For that price, you would be better off buying the acrylic and making them yourself.


----------



## 8ntsane (Nov 16, 2012)

Those sight plugs on that site remind me of those plugs you use when setting the timing on the Harleys.

I needed to replace the sight glasses on my lathe. The first one I took over to the local glass shop, and they cut me one. Though it did take the guy several trys . I guess it was because it was a circle was the problem. He did manage to get it done, and only cost me a coffee for payment.

The second one, I had a piece of 1/8 thick lexan, and just marked it off and used the jig saw to cut it out slightly over size. I used the belt sander to smooth it out, and bring it to final size. That was a few years ago, and both are holding up very well.

Replacing the sight glass can be a different affair depending on how they are mounted in.
Mine where just held in with a metal ring and a paper gasket on each side of the glass. Replacement on mine was very easy, but Ive seen some that looked much more difficult to work on.

Either way you go, good luck with it.

Oh, I forgot to mention, the first one I replaced was on the headstock, and I hit the glass with the chuck key and cracked the original glass. So I wonder how things would go if it was sticking out?


----------



## Shopsweeper (Nov 17, 2012)

I am thinking about scoring some acrylic rod (http://www.amazonsupply.com/cast-ac...LEZ86/ref=sr_1_9_seeall?sr=1-9&qid=1353161609) and making a more bowl-like (and less jar-like) shape than those linked above.  Like a bubble poking out a bit maybe.


----------



## pdentrem (Nov 17, 2012)

These are what I made to replace the missing ones on the lathe. Just a scrap of plastic plex or something like it. 
I thought of using an o-ring to seal but used automotive sealer instead.


----------



## HMF (Nov 17, 2012)

They want $20 for a new sight glass for the VN #12.
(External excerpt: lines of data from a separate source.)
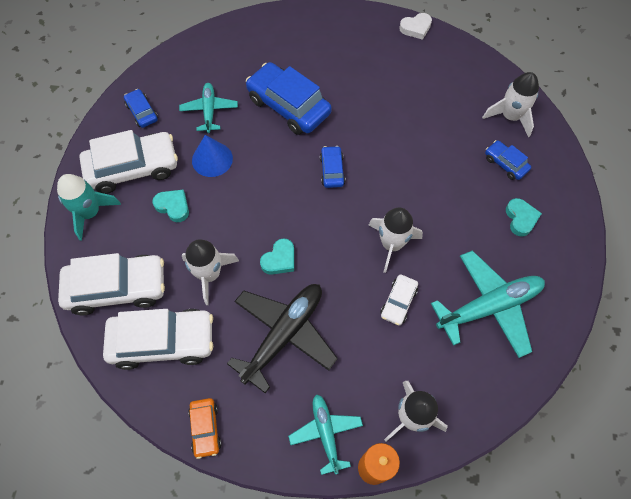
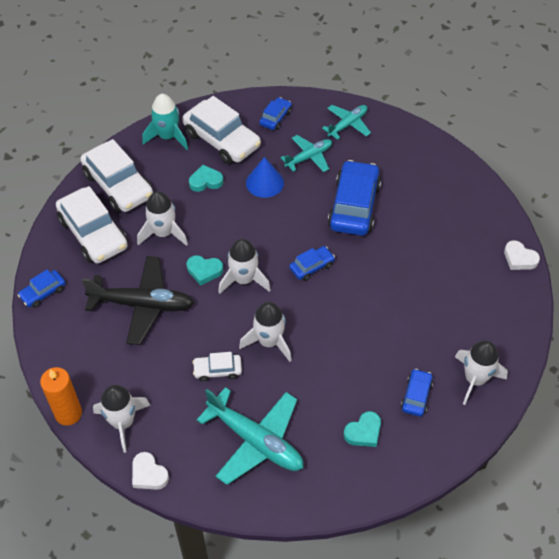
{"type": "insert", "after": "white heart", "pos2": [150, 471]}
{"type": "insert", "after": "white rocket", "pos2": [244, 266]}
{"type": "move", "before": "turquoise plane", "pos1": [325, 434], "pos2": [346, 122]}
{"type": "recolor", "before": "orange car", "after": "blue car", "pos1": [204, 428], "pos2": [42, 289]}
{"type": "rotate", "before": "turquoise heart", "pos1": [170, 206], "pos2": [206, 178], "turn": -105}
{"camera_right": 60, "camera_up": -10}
I had another thought. I love the look of those old-fashioned brass and glass engine sight glasses. Any way to use a reducer on the hole in the gearbox to install one of those? You get a lot clearer reading with that then the flat glass that came with the mill.


----------



## bcall2043 (Nov 17, 2012)

Shopsweeper said:


> I am thinking about scoring some acrylic rod (http://www.amazonsupply.com/cast-ac...LEZ86/ref=sr_1_9_seeall?sr=1-9&qid=1353161609) and making a more bowl-like (and less jar-like) shape than those linked above.  Like a bubble poking out a bit maybe.



Shopsweeper,

I have a piece remaining from a project you can have. It is 3/4 inch in diameter (see photo) and was a towel rack in earlier life. 
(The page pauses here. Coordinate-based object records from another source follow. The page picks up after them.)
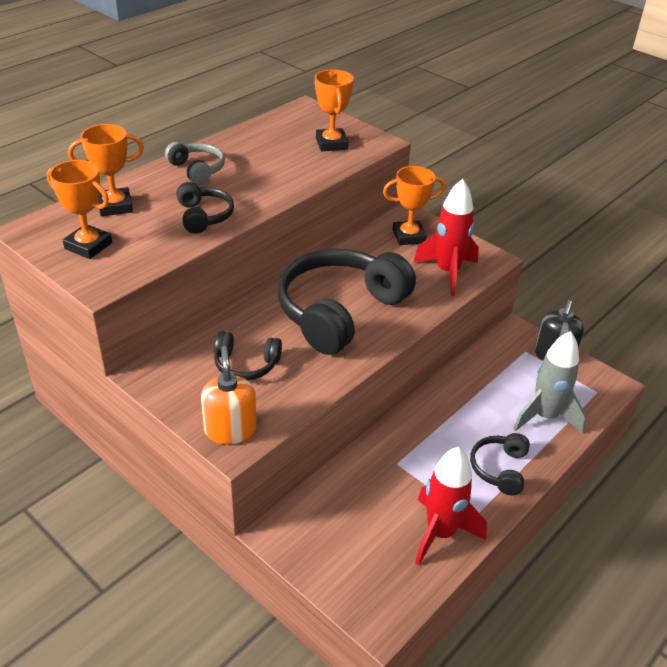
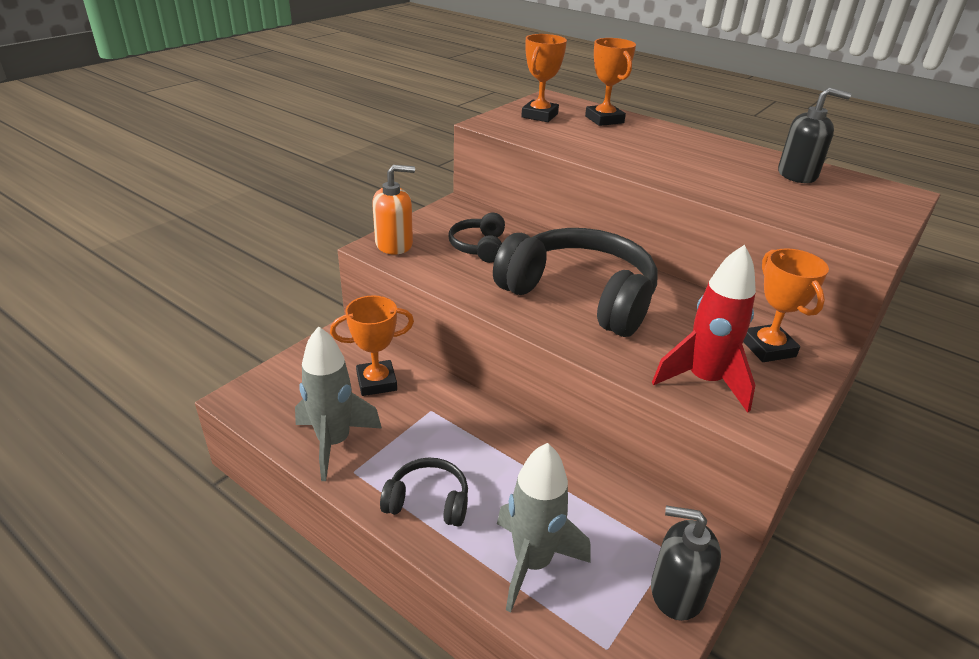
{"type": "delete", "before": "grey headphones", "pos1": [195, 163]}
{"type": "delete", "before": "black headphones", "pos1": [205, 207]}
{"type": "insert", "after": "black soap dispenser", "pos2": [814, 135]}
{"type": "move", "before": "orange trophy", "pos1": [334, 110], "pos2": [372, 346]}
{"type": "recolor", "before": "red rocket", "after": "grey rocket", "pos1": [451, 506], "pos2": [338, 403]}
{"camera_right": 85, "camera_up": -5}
Picked it up at a yard sale, $1 for two. I always look at things as material, not what they were sold for. PM me with an address if interested and I will drop it in the mail. There are a couple of straight pieces left in it. One about 1" long and one about 2" long. 
Benny
The Orphanage Never Closes


----------



## Shopsweeper (Nov 17, 2012)

bcall2043 said:


> Shopsweeper,
> 
> I have a piece remaining from a project you can have. It is 3/4 inch in diameter (see photo) and was a towel rack in earlier life.
> ... PM me with an address if interested and I will drop it in the mail.



Benny,

You are very kind.  I measured my lathe and my mill and I think 3/4 is going to be JUST to narrow for either.  But I sincerely appreciate the offer.  I might try your methods around here next week when I am off work at yard sales and such.

Devon


----------



## franklynb (Nov 17, 2012)

I'm known to lust after trick hardware.


Sorry. Late repetition.
<same as="" starter="" post.="" yikes!="" i="" am="" slow="" today.="">
</same>


----------



## Shopsweeper (Nov 17, 2012)

Nelson said:


> They want $20 for a new sight glass for the VN #12.
> 
> I had another thought. I love the look of those old-fashioned brass and glass engine sight glasses. Any way to use a reducer on the hole in the gearbox to install one of those? You get a lot clearer reading with that then the flat glass that came with the mill.



Nelson,

Are you talking about some of these: http://www.deboltmachine.com/id6.html ?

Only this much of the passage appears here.